En France, le tourisme est un secteur privilégié pour l’économie d’un territoire. Dans notre département, il n’est malheureusement pas le moteur qu’il devrait être. Les chiffres parlent d’eux-mêmes : le Lot-et-Garonne accueille 400 000 visiteurs par an et les trois-quarts concernent uniquement le parc Walibi. De plus, avec seulement 4% des lits d’Aquitaine, notre département souffre d’un réel déficit en capacité d’hébergement. Il faut ajouter à cela une image de marque non identifiée qui ne bénéficie pas de l’attrait du Sud Ouest que des départements voisins ont su mettre en valeur. Au final, l’Aquitaine est la cinquième destination touristique de France avec un chiffre d’affaires de plus de 6 milliards d’euros et le Lot-et-Garonne ne pèse que 5% de ce montant, un résultat anémique. Un chiffre confirmé par le pourcentage d’emplois générés par le tourisme : notre département est deux points en-dessous de la moyenne nationale quand il devrait être au moins au même niveau, voire au-delà au vu de la richesse de notre territoire et du développement grandissant du tourisme vert.

Le constat est donc sans appel : le Lot-et-Garonne est le mauvais élève de la région en matière touristique, un handicap sérieux pour notre dynamisme économique.

Des États généraux pour quoi faire ?

Si l’on ne peut que saluer l’initiative portée par le Conseil départemental de réunir l’ensemble des acteurs du tourisme pour se mettre autour de la table, les participants à cet événement auront un devoir d’exigence.
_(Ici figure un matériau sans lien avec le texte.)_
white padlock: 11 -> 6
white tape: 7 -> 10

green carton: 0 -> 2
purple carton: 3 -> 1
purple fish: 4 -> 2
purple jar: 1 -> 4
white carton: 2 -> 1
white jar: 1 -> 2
S’il s’agit, une fois de plus, de faire de beaux discours pour flatter les égos des uns et des autres en convenant que la situation est merveilleuse, le touriste lot-et-garonnais repassera. Gageons que Jacques Bilirit, vice-président du conseil départemental et maître de cérémonie de ces États généraux ne tombera pas dans cet écueil. Il est nécessaire de se poser les bonnes questions : comment résoudre le problème de notre capacité d’hébergement, quid de la signature de notre territoire et quels projets structurants pour l’avenir de notre département ?

Culture où es-tu ?

Sans présager du résultat futur de ces États généraux, leur organisation est atteinte d’un vice originel qui interpelle sur la vision du tourisme pour les décideurs politiques départementaux. En effet, les acteurs culturels n’ont pas été conviés à l’événement. Comment imaginer que les prescripteurs de la culture seront absents des débats quand ils pourraient être les premiers pourvoyeurs d’une identité territoriale forte qui attire les touristes ? Ce choix étrange fait craindre des échanges, sans doute très courtois, mais au final assez stériles pour développer l’image de notre département. Les grands opérateurs, comme Walibi ou Center Parcs, sont évidemment importants, cependant ils ne participent pas à l’identité d’un territoire, ils l’utilisent. Pour faire un parallèle simpliste, quand on construit une maison, on ne commence pas par le toit. Espérons que ces États généraux s’attaqueront à de solides fondations.